Fake author profiles and subpar content lead publisher to scrap the controversial experiment

• Sports Illustrated sparked backlash over AI-generated articles with fake author profiles and subpar content.

• Critics argue obscuring AI's significant role misleads readers expecting accountability for inaccuracies.

• Media firms must thoughtfully chart an ethical path on automated writing before time runs out.

Summary

"Augmented" Writing

Augmented writing tools continue stirring controversy across digital media, with Sports Illustrated becoming the latest publisher accused of disguising AI's significant hand in article creation.

An exposé by Futurism revealed various Sports Illustrated contributors – like "Drew Ortiz" and "Sora Tanaka" – had phoney biographies paired with AI-generated headshots.

Their clunky prose covering topics like volleyball basics also exhibited the hallmarks of a bot-assisted copy.

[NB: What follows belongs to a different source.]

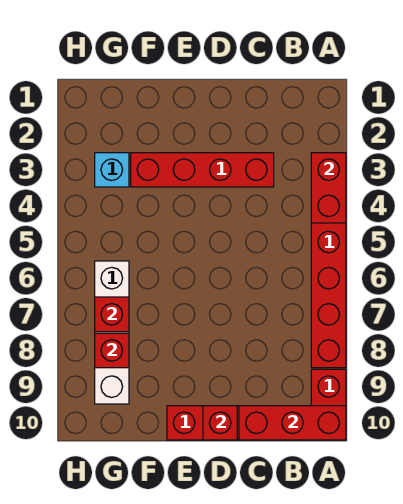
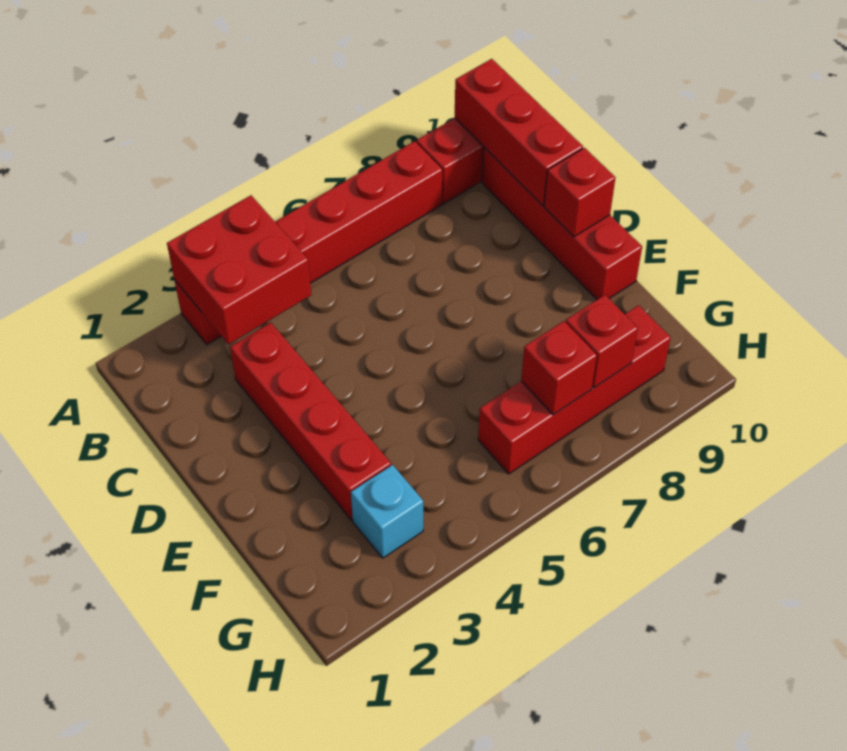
red brick A3:A4 level 2 -> red brick A3:B4 level 2
white brick G6:G9 level 1 -> red brick G6:G9 level 1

Sources told Futurism that Arena Group, owner of the iconic sports title, intentionally obscured the AI's involvement while publishing under the bogus reporter names.

The company strongly denied this claim but admitted licensing the dubious articles from an outside firm called AvDan Commerce.

The Complexities

Despite specifics, augmented writing poses complex attribution challenges as generative AI permeates content creation.

Trust concerns similarly scuppered highly publicized experiments at other outlets like Gannett and CNET.

Critics argue blurring AI's role misleads readers into expecting human reporting and accountability – while tech limitations produce stories rife with inaccuracies.

A NewsGuard study identified dozens of outlets plagiarizing quality reporting through AI summation.

The Ethics?

For publishers balancing innovation aims with ethics, Sports Illustrated's imbroglio illustrates generative content's lingering pitfalls despite rapid advances.

Transparency around AI's evolving participation remains paramount amid fears that industries like sports journalism could face automation in the coming years.

The debacle leaves Arena Group boss Ross Levinsohn's February pledge – that Sports Illustrated wouldn't just “crank out AI content” – looking increasingly fraught.

As public scrutiny grows, media firms must thoughtfully chart an ethical path on assembled writing before time runs out.